I have 2 jobs; a teacher and an office based job. The money is exactly the same in both jobs (pro rata) and both are permanent. I returned to my office job in January (3 days a week) back in January and have found it fine. It's flexible and challenging but not stressful. I've just started back at my teaching job (2 days a week) and it's been awful. I have a very difficult class; yesterday for example we needed to evacuate the class because a pupil was throwing tables, this is just one of many incidents. My DS has started nursery and LOVES it but we have all been constantly sick for the last 2 months; it's been utterly miserable tbh.

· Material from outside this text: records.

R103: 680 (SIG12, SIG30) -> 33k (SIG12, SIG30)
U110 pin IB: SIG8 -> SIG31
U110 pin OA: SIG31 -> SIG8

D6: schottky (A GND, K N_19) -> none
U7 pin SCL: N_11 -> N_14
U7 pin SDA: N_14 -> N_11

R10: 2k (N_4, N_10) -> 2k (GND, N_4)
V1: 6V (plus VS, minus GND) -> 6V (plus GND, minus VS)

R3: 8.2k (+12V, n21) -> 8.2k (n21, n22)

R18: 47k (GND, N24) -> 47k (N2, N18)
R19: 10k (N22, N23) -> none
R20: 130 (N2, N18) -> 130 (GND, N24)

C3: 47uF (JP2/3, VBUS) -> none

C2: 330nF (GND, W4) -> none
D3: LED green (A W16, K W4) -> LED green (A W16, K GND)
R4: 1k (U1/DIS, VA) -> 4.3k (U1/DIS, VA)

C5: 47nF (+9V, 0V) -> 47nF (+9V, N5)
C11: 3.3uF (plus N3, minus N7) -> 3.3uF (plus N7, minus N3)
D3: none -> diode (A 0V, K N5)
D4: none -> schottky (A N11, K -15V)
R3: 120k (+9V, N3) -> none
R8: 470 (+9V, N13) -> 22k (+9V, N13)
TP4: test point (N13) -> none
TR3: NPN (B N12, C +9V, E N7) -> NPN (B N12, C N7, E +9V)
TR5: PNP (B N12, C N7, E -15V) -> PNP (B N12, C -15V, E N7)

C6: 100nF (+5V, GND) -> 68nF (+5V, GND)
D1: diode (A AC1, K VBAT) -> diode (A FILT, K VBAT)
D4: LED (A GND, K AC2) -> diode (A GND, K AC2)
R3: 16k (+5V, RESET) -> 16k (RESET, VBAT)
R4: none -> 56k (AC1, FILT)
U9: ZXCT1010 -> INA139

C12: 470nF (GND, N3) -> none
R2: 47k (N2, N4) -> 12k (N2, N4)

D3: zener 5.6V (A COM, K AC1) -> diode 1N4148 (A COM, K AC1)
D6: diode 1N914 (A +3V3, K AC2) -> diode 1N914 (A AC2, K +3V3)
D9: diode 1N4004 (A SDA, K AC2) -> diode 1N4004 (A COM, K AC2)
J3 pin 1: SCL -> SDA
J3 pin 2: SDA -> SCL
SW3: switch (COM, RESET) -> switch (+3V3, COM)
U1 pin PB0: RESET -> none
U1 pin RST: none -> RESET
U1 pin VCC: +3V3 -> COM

Anyway, I feel like I'm on the edge right now. The stress of the last year is really getting to me; when DS turned 1 it brought up a lot of issues. Teaching feels just totally impossible right now; working full time does too, especially since we have all been so sick and have needed to take days off here and there. I'm very close to tears a lot of the time. I feel really low and overwhelmed by it all. We were trying to get a mortgage on a house, which needs to be in my name as DS has a poor credit rating, and we have a house lined up. I feel like the pressure is really on and I'm just not coping. I just want to leave teaching right away but I need to work 4 weeks notice regardless so it makes sense to stay until the summer just so I get the extra money for over the holidays. (I'm in Scotland so can leave any time) but I just don't know if I can do it. Another part of me also does want another baby at some point, and the logical move would be to stick in with both jobs and get pregnant quickly so I get decent mat leave pay. It would also mean that DS would be in full time childcare (a combo of nursery and family) so if I was as ill as last time I would know he was being looked after.
I just don't know what to do! I wish I could sign off just teaching and not the other job, as the other one is really very manageable and I'm really keen not to rock the boat in that role as I love the job. I just feel like I'm really close to falling apart!
What should I do? Any advice is welcome. Thank you!